Australian film and television director

Sophia Turkiewicz is an Australian film and television director known for her film Silver City. Silver City, which Turkiewicz began during a six-month stay in Poland, was released internationally and won 3 AFI awards. Turkiewicz has also spent six years as a lecturer in the directing department of the Australian Film, Television and Radio School before leaving to direct Once My Mother.

==Filmography==

===Film===
- A Handful of Jelly Babies (1976)
- Letters from Poland (1978)
- Silver City (1984)
- Flame (1995)
- Pacific Drive (1996)
- Once My Mother (2013).
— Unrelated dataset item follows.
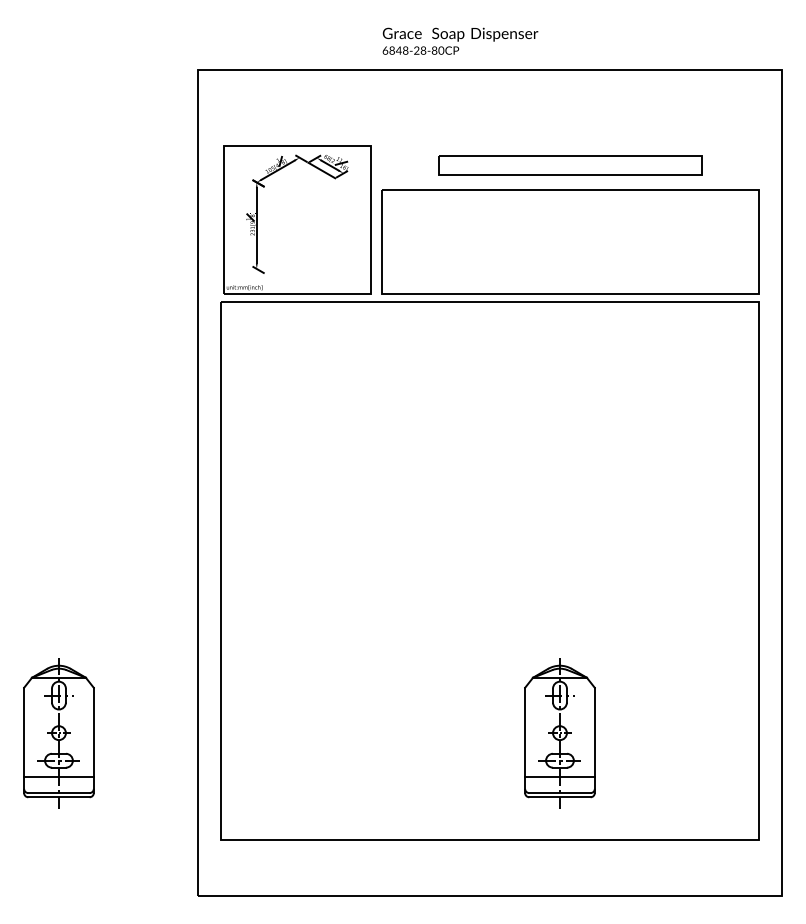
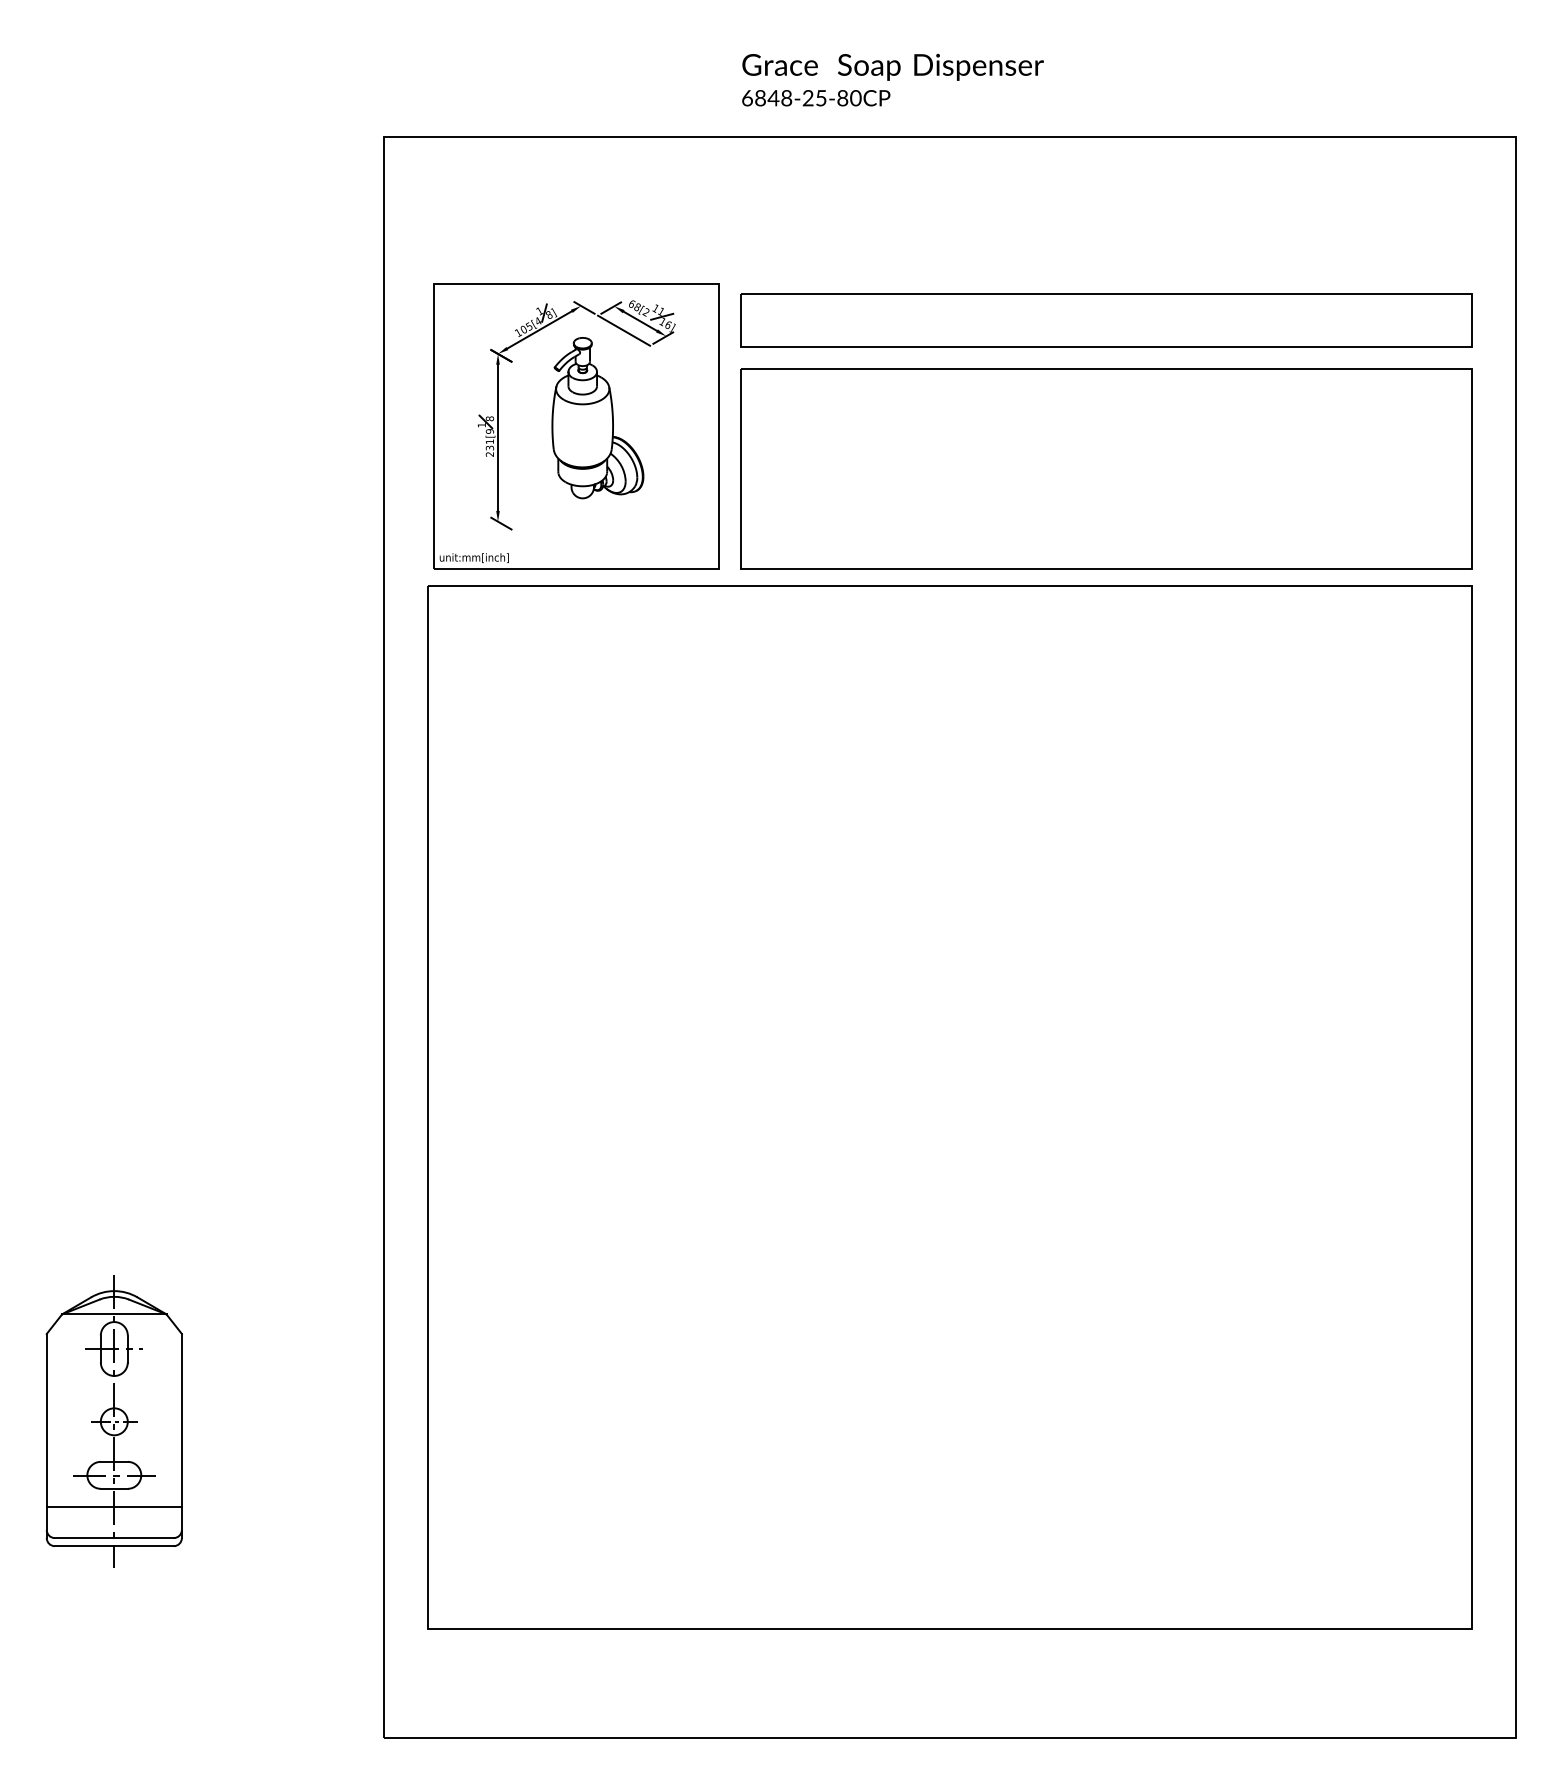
text: (423, 50) -> (821, 97), 6848-28-80CP -> 6848-25-80CP
part: (570, 165) -> (1106, 320), size x1.43
part: (308, 215) -> (598, 417), added
part: (559, 733) -> (1085, 1422), removed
Short-listed for the 2015 Betty Roland Prize for Scriptwriting, New South Wales Premier's Literary Awards.

===Television===
- Time's Raging (1985)
- I've Come About the Suicide (1987)
- The New Adventures of Black Beauty (1992, episodes Sweet Reward and The Detectives)
- Bananas in Pyjamas (1992, 37 episodes)
- A Country Practice (1994, episodes Little Girl Lost and Family Business)
- Mirror, Mirror (1995, season 1, episodes 6 - 10 and 16 - 20)
- The Wayne Manifesto (1996, director of 4 episodes)
- Driven Crazy (1998, episodes 1–4)
- Something in the Air (2001, eight episodes)
- Escape of the Artful Dodger (2002, six episodes)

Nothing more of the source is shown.